Friday, May 31, 2019

Top Ten Theoretical Physicists of 20th Century?

After my post yesterday on Murray Gell-Mann, I started thinking about who are the top ten theoretical physicists of the 20th century. I've seen lists, but I wanted to come up with my own list without consulting them. Here is mine, in rough chronological order:

Albert Einstein
Werner Heisenberg
Paul Dirac
Richard Feynman
Murray Gell Mann
Chen Ning Yang
Steven Weinberg
Gerard 't Hooft
Kip Thorne
Edward Witten

People that almost made my list are, again in rough chronology order:

Emmy Noether
Niels Bohr
Wolfgang Pauli
Max Planck
Hans Bethe
Julian Schwinger
Sheldon Glashow
Stephen Hawking
Added 6/3: Erwin Schrodinger

I made this list based on accomplishments.
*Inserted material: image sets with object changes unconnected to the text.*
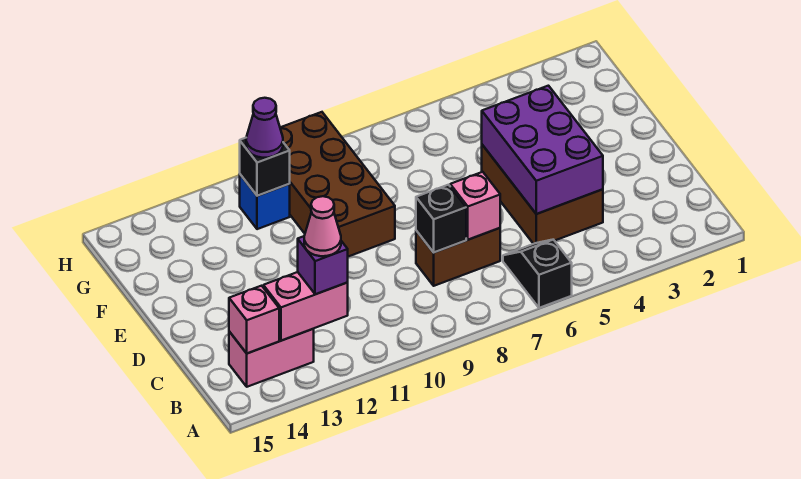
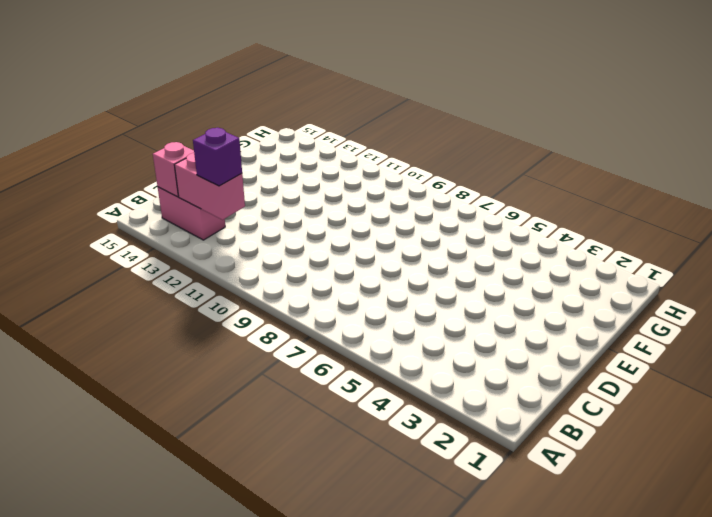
none -> black slope A6:B6 level 1 top A
none -> brown brick C4:E5 level 1
none -> brown brick C7:C8 level 1

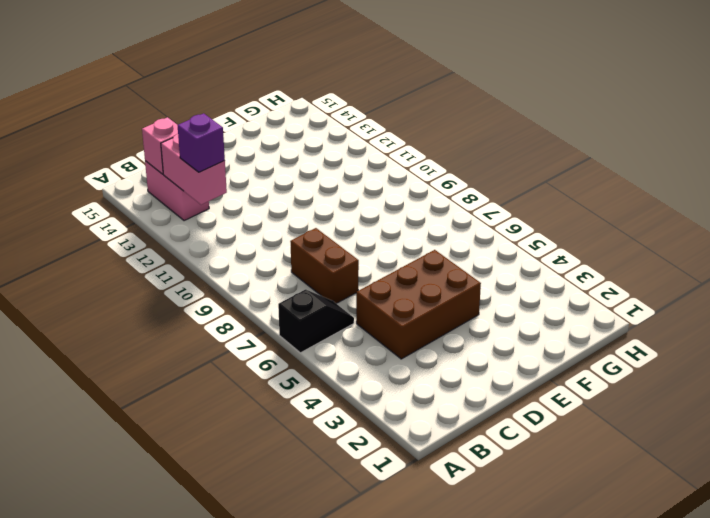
none -> brown brick E9:H10 level 1
none -> blue brick G11 level 1
none -> purple brick C4:E5 level 2

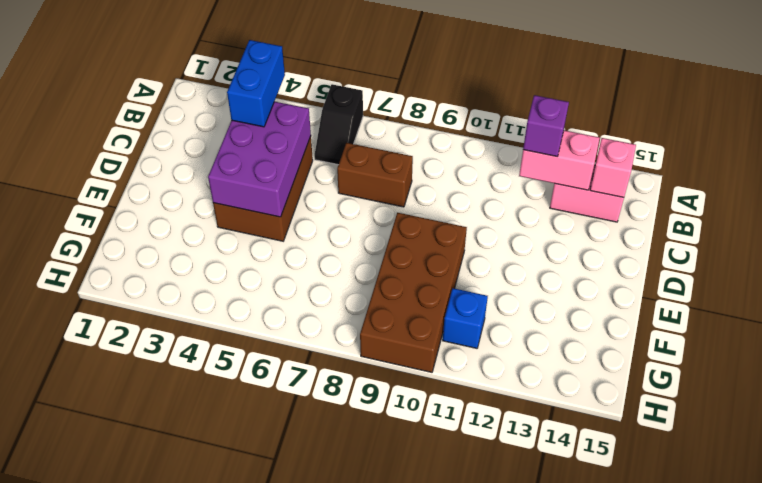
blue brick B4:C4 level 3 -> none
none -> pink brick C7 level 2
none -> black brick C8 level 2
none -> black brick G11 level 2

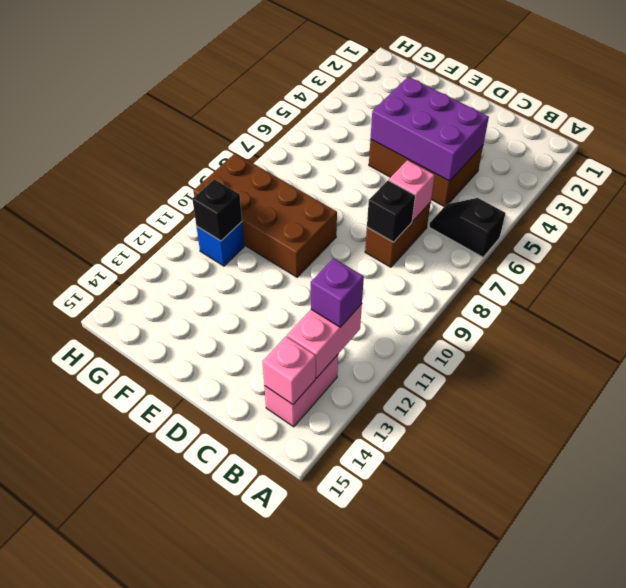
none -> purple cone G11 level 3
none -> pink cone B12 level 4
Stephen Hawking would probably be first if it was due to accomplishments-despite-obstacles. (Well, second. No one can possibly best Einstein.)

Do you think I missed anyone or misplaced someone?

5 comments:

Anonymous said...

David Thouless

Toby said...

Erich Schrodinger?
Fred Hoyle?

David Appell said...

Yes, Schrodinger should at least be on the second 10.

Not sure about Hoyle. About Thouless, shows my ignorance of condensed matter physics.

JoeT said...

Good list, David. My own quibble would be to put Planck on the first list. I'm not sure who should be demoted to make room.

Good to see Emmy Noether on your list. Maybe she belongs on the top 10 as well. There's a good talk by astrophysicist Katie Mack --- who often comments on climate via twitter---- on Noether.
https://www.youtube.com/watch?reload=9&v=neU8RoPz5PY
Victor Stenger was also a huge fan of Noether's
https://arxiv.org/vc/physics/papers/0207/0207047v2.pdf

Back in the early 70's I heard Heisenberg lecture at Columbia in a hall in which there wasn't even standing room available. Clearly, a rock star moment. To my chagrin, I couldn't understand anything he said.

David Appell said...

Thanks for the links, Joe.

Love Katie Mack's tweets. Look forward to watching this YouTube link.

I never heard Heisenberg talk, but back in the early '00s when I lived in New Hampshire I wrote an article about his son Jochen, who was a physicist at the University of New Hampshire and then became an emeritus professor. Of course, I wanted to ask him all about his dad, which I did some, but I had to give props to his own research, which was about calculating nuclear states on his PC.

If my dad was Werner Heisenberg, I don't think I could have gone into physics. But perhaps it's more likely when he's your actual dad. Colin Hanks has become a very good actor -- his dad is Tom Hanks. Aage Bohr won the Nobel Prize, also. I'm really jealous of the conversations he must have heard around the dinner table with his dad's guests. But Bruce Springsteen's son is a singer/songwriter, but not doing what his dad was capable of. It's unfair to even expect it.